Michael G Schwern skribis 2005-03-17 14:42 (-0800):
> Because $_ can change.
> method bar ($_:) {
> .foo;
> map { .baz } 1..10; # whoops
> }
The problem here is not specific to methods.
It is generic to all nested uses $_. We used to see this mostly with
nested foreaches, but now we get methods too.
The solution is also generic for all these situations: either use
$OUTER::_ or give the outer $_ another (second) name.
This is consistent, easy to learn and easy to work around, especially
now that Perl has an easy syntax for aliasing.

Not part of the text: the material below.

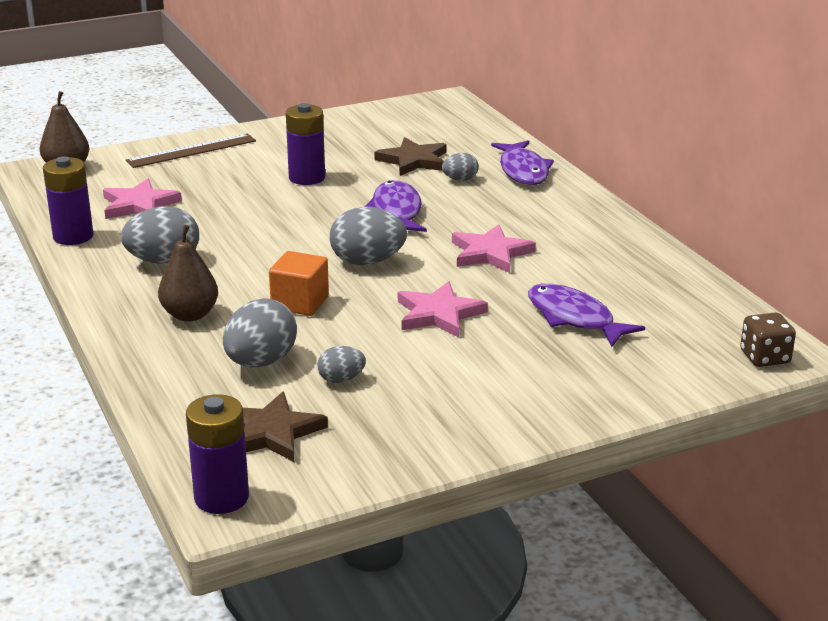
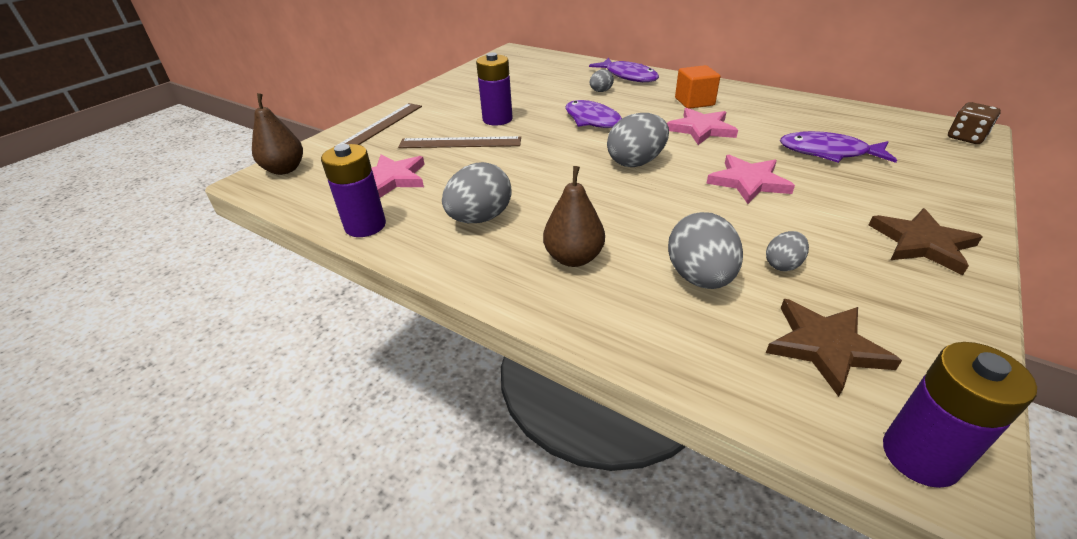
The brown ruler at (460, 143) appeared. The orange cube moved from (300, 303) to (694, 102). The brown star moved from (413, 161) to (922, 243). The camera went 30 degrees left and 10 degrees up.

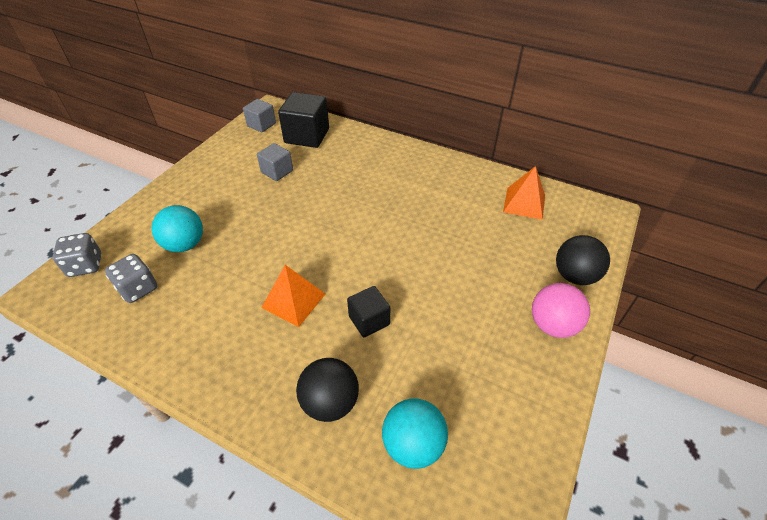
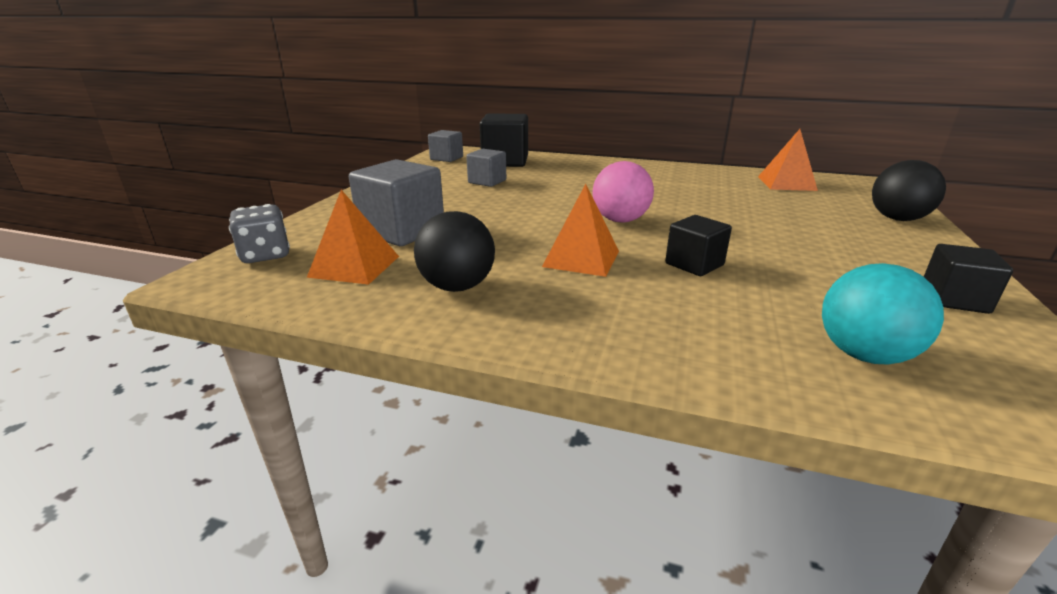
The black cube at (954, 299) appeared. The black ball moved from (330, 402) to (457, 287). The pink ball moved from (553, 325) to (620, 220). The grey dice at (138, 289) was replaced by the orange pyramid at (354, 266). The turquoise ball at (185, 244) was replaced by the grey cube at (402, 231). The camera went 10 degrees left and 20 degrees down.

> I'm not proposing changing what $_ means, I'm proposing changing what .method
> means. Instead of $_.method make it mean $invocant.method. Sooo I'm not
> really sure where all that extra stuff about $_ was going, true as it may be.
That will be very weird if you still want .<foo> to work on $_. The same
prefix operator will then have two possible implied invocants. I think
of <> as a postfix *method* rather than an operator, and would want this
to be consistent.
> Right. I believe the times one will want to do a method call on $_ when it
> is *not* the invocant will be greatly outnumbered by the times when you
> want to do a method call on the invocant. Thus adding ambiguity to .method
> is not worth it.
I don't believe this, especially because I read subscripting as methods.
Isn't the whole problem solved by using dotless syntax for calling a
method on the current invocant? If calling methods on the invocant is
indeed more common, then Huffman will like this. I haven't looked into
possible clashing with subs/multis yet.